Turner also works also with men's hair and clocked up shows for JW Anderson, Dior and Thom Browne this past June. "There are still boundaries with men's hair. You can push it into areas that are a little bit unknown; there are more rules to be broken. It's putting a little bit of myself into it too."

So what does he carry in his kit bag? “A box of PG Tips [tea],” he only half jokes. “Three hairdryers, every size of curling iron that you can imagine, every sized flat iron because they do vary, two bags of wigs, one bag of extensions, and then something that my assistant calls ‘the fun bag,’” a collection of cyber-goth hair pieces and cartoon eyeball hair bobbles mostly collected from Japan.

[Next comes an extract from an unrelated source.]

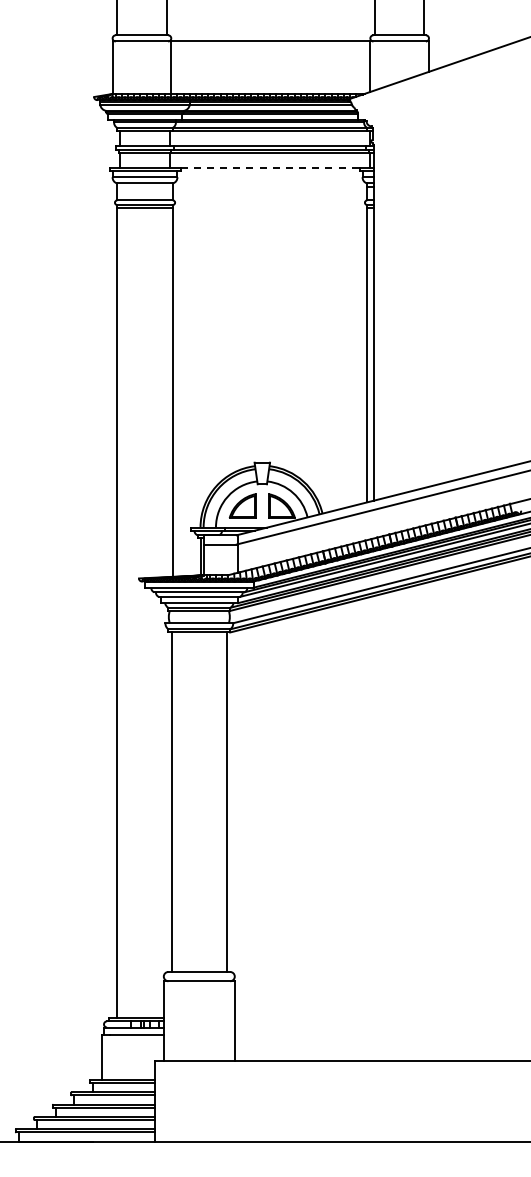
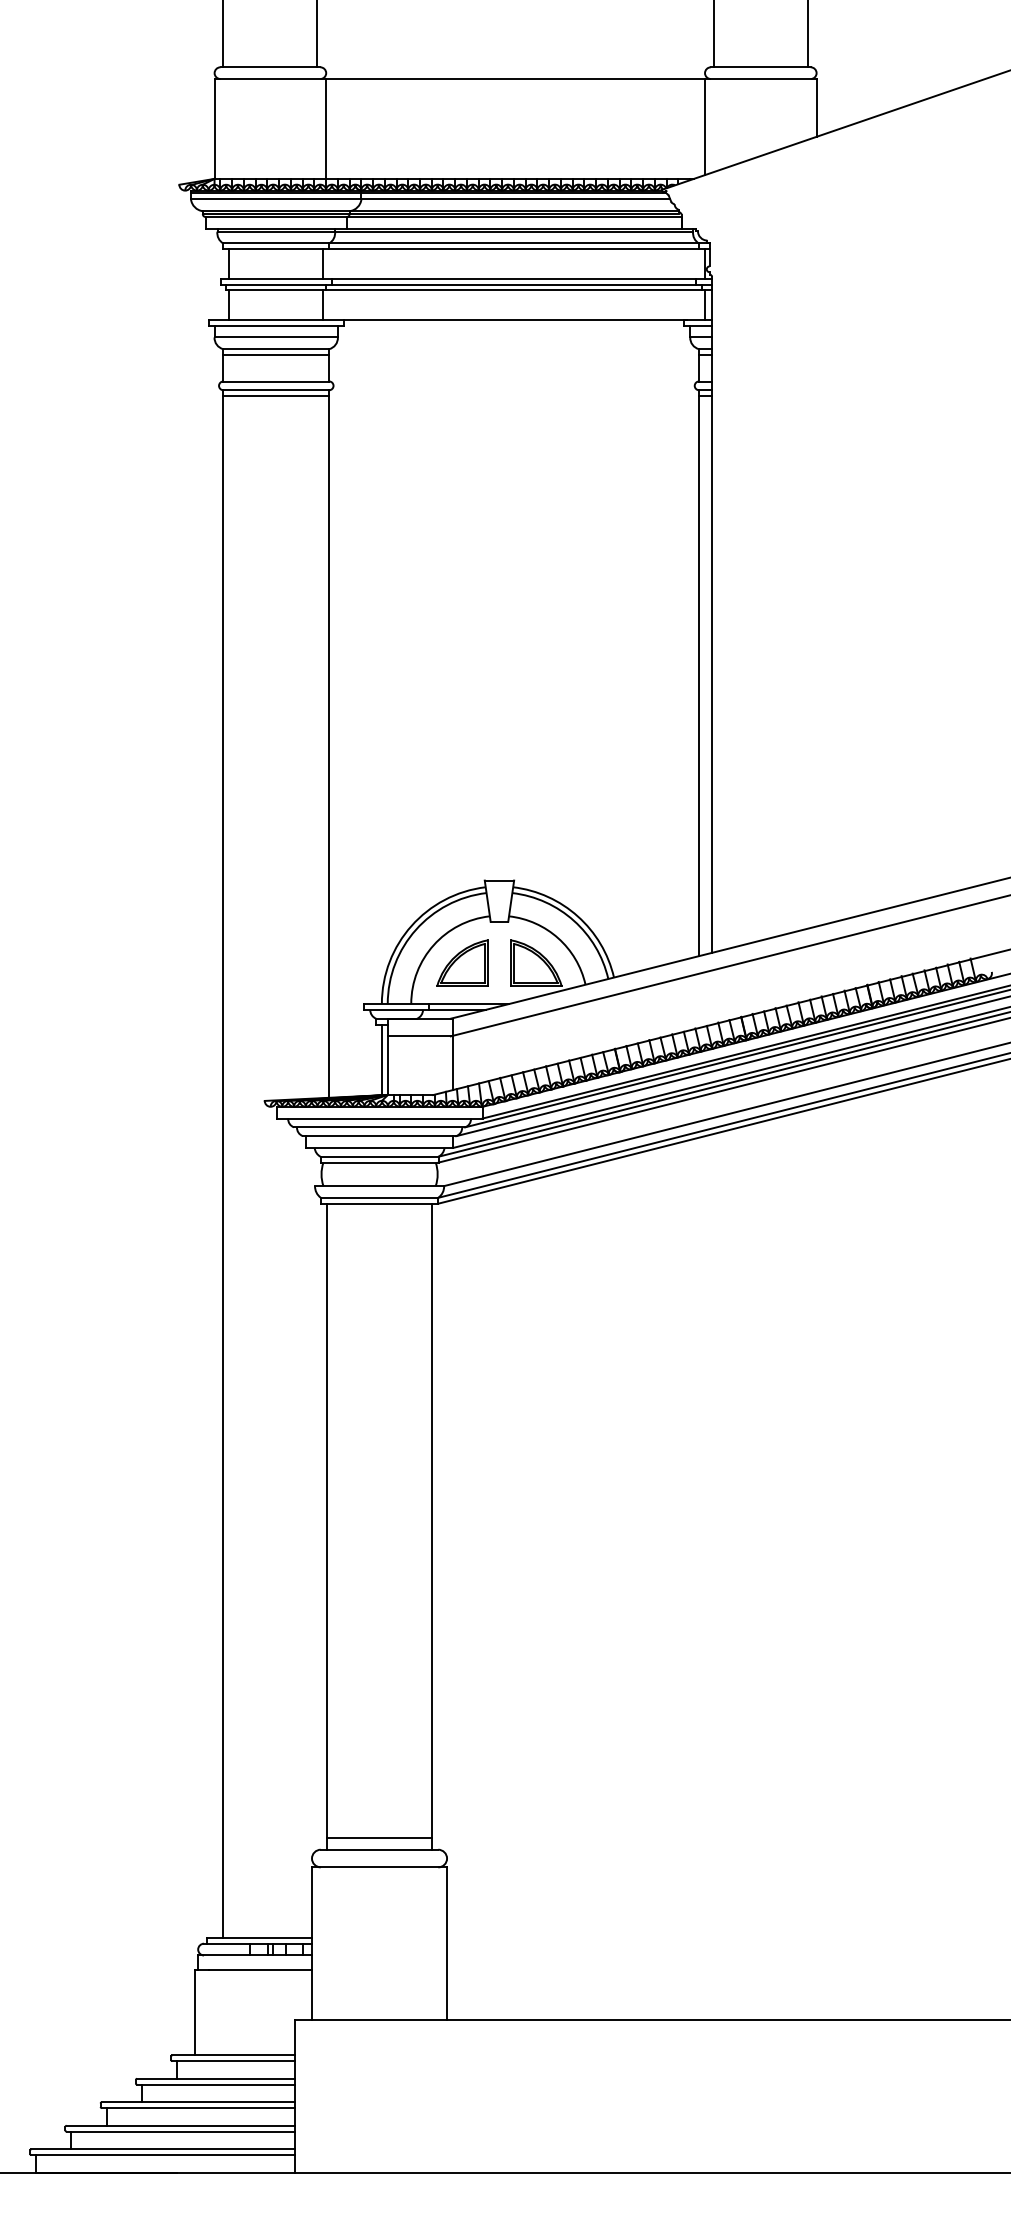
line: (271, 168) -> (516, 320), dashed -> solid
line: (144, 186) -> (275, 354), added
line: (199, 965) -> (379, 1837), added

For respite, Turner draws, something he has done for years: “little Tim Burton-esque figures that hone in on my darker side. It’s like therapy I guess.” His arms are covered in tattoos of an Aubrey Beardsley print, though these will soon be worked over and replaced by something even more decadent and detailed, he reveals. But Turner also hankers for a certain normality, which is also very much a part of him. “All I’ve ever really wanted is a house, a dog, a great boyfriend and kids. All I want is a very stable, normal life.”

“I don't think if I wasn't being true to myself I would be where I am now. All this time, I never forget where I’ve come from; my friends, all those crazy people that I met when I was out. Even now I might be on set and I’ll think, ‘Well, what would Chrissy Darling do?’ If I pushed all of that to one side, I would be lost in a way. I couldn't do it any other way.”